Suriye halkının özgürlük yürüyüşünü selamladığı
için muvazzaf Esed destekçisi oluşumlar tarafından uzun süredir hedef
gösterilen Özgür-Der, bu muhkem duruşundan dolayı şimdi de Ulusalcı Kürt
kesimlerin saldırılarına maruz kalmaktadır. Son günlerde Ulusalcı Kürt basın ve
medyasında bilinçli ve sistematik biçimde Özgür-Der şubeleri hedef
gösterilmekte, üyeleri tehdit edilmekte ve temelsiz iddialar, akıl almaz
iftiralar ile Özgür-Der’e yönelik bir itibarsızlaştırma faaliyeti
yürütülmektedir. Özellikle Sosyal medya üzerinden yoğunlaşan bu saldırılar ile
bazı şube yöneticilerimizin ve üyelerimizin isimleri ve iletişim bilgileri
servis edilmektedir. Farklı illerde bulunan kurumlarımıza ve üyelerimize
isimsiz tehdit-hakaret telefonları edilmekte ve benzer içerikte mesajlar
atılmaktadır. Bu tehdit ve karalama kampanyasına Esed destekçisi diğer gruplar
da en az Kürt Ulusalcıları kadar destek vermektedirler. Diğer yandan Gerek
PKK/PYD’ye yakınlığıyla bilinen ANF’nin manipülatif yalan haberleri ve Azadiya
Welat Gazetesi’nin 7 Ağustos tarihli sayısında manşette yer alan temelsiz,
provokatif ve tamamen hayal ürünü olan haberi gerekse de Sterk TV ve Nuçe TV
gibi PKK/PYD yanlısı kanallarda yayınlanan uydurma haberler; Kürt
Ulusalcılarının Rojava’daki çatışmaların hemen ardından kasıtlı biçimde
Özgür-Der’e yönelik operasyonel bir icraya yöneldiklerinin açık kanıtlarıdır.
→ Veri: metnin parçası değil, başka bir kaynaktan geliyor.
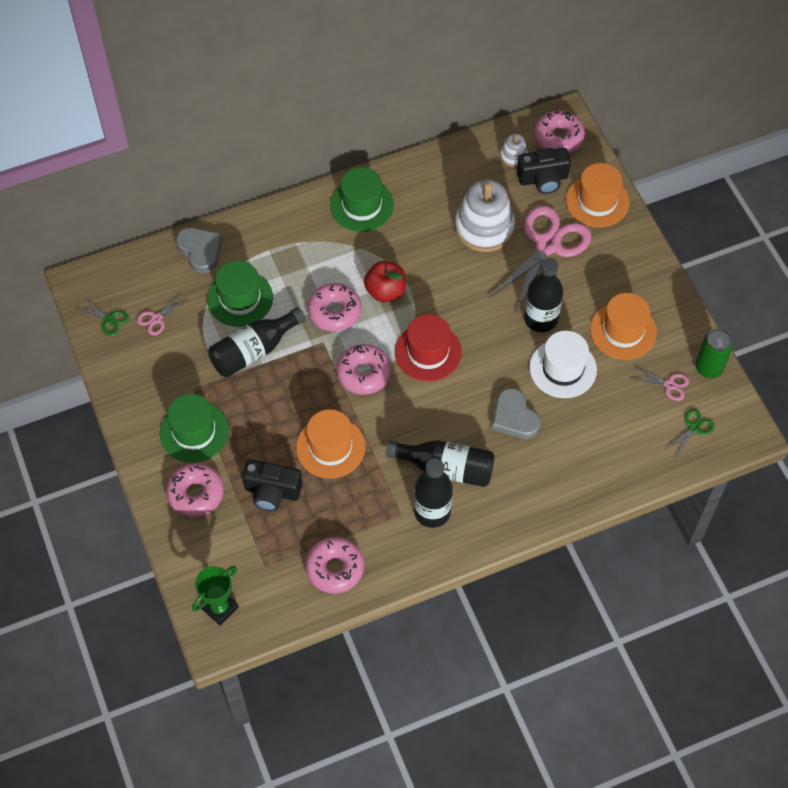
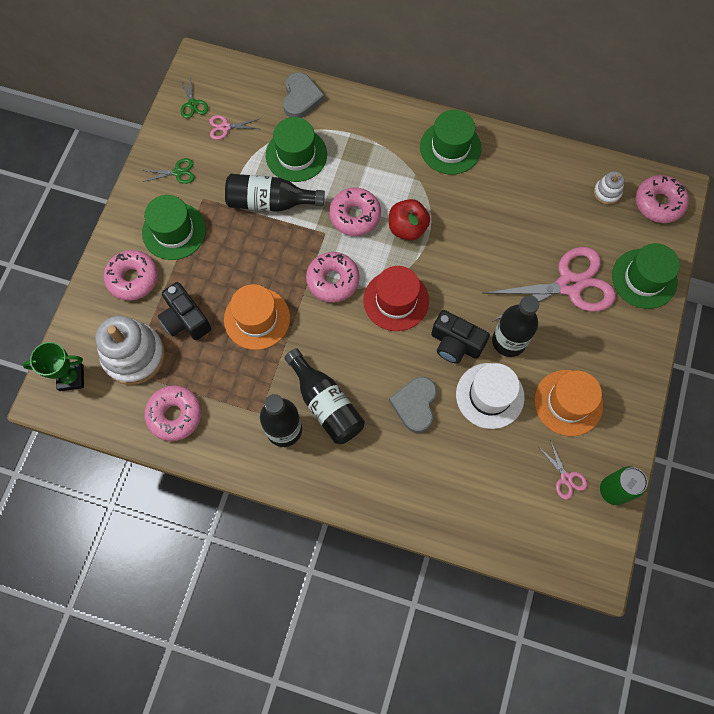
camera: 40 degrees right, 10 degrees up
(484, 227) = (530, 233): white stacking toy -> white stacking toy (134, 355)
(543, 179) = (614, 228): black camera -> black camera (455, 344)
(597, 201) = (644, 278): orange hat -> green hat
(694, 428) = (554, 531): green scissors -> green scissors (178, 172)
İnsani yardım dağıtan kardeşlerimizin, yardım tırları önünde organizasyonu haberleştirmek
için çekilen fotoğrafları “Suriye’de savaşan Özgür-Der’liler” diye sunuluyor ve
kardeşlerimiz hedef gösteriliyor. Bu yayın politikası, Esed’e karşı savaşan
İslami gruplarla Özgür-Der arasında sözde bir organik ilişki, yapısal bir
birliktelik olduğu şeklinde mesnetsiz bir iddia üzerinden kurgulanıyor.
Özgür-Der, yeryüzünde zalimlere karşı İslami grupların yürüttüğü haklı direnişi
her şart altında desteklemiş, bu grupların mücadele metotlarını ise İslamilik
açısından değerlendirerek gördüğü hataları da eleştirmiştir. Ancak Özgür-Der’in
İslami grupların mücadele metotlarına yönelik değerlendirmeleri, analizleri;
Türk-Kürt ulusalcılarının, İslami hareketi düşman bilen ideolojik grupların ya
da zalimlere meyleden hiç bir kesimin taşıdığı endişelerden, koydukları
rezervlerden etkilenmez. Aksine kardeşlerimizin hataları olsa bile son kertede
hiçbir zalimi ya da destekçisini, Müslüman kardeşlerimize tercih etmeyiz.
Özgür-Der İslami hareketlerin kazanımlarını kendi kazanımı, zaaf ve
hatalarından kaynaklı kayıplarını ise kendi kaybı olarak gören bir ümmetçi
tasavvura sahiptir. Ne yazık ki Özgür-Der’i hedef gösteren gruplar Türkiye
İslamcılığı ve dünyadaki İslami hareketler hakkında karanlık bir cehalet
içindedirler. Kürt Ulusal basınında yer alan haberlerin muhtevası da
milliyetçilikten mülhem bu cehaletin vahametini ortaya koymaktadır.
Ağızlarında özgürlük, eşitlik, insan hakları
söylemini eksik etmeyen, bugüne dek her fırsatta düşüncelerini özgürce ifade
edemediklerinden şikayet eden, mütemadiyen özgür tartışma ortamının öneminden
bahseden Kürt Ulusalcıları; sıra kendileri dışındakilere ve özellikle
İslamcılara gelince müşteki oldukları rejimin karakterine bürünerek baskıcı,
milliyetçi-militarist ve jurnalci kesiliyorlar. Bugün Özgür-Der’in maruz kaldığı
bu saldırılar, tartışma kültürünü içselleştirmeye cesaret edemeyen ve
kışkırtıcı bir nefret duygusuyla beslenen odakların tahammülsüzlüğünden
kaynaklanıyor.
Özgür-Der taşıdığı şahitlik misyonu gereği her
zaman zulmün ve zalimlerin karşısında olmuştur. Özgür-Der, Suriye halkını on
yıllardır hiçbir etnik ayrım gözetmeden ezen Esed diktatörlüğüne karşı, Suriye
halkının özgürlük talebiyle başlattığı mücadeleyi her ne pahasına olursa olsun
desteklemeye devam edecektir. Bu bağlamda Özgür-Der Diyarbakır Şubesi olarak
bizler, Özgür-Der ve destekçilerini dezenformasyon, iftara, yalan ve
manipülasyonlarla hedef gösteren Ulusalcı Kürt basınını şiddetle kınıyoruz.
Kürt ulusalcılarının sistemli ve provakatif kışkırtmaları nedeniyle
kurumlarımıza ve kardeşlerimize yönelecek her türlü saldırının sorumlusu olarak
bu odakları göreceğimizi kamuoyuna ilan ediyoruz.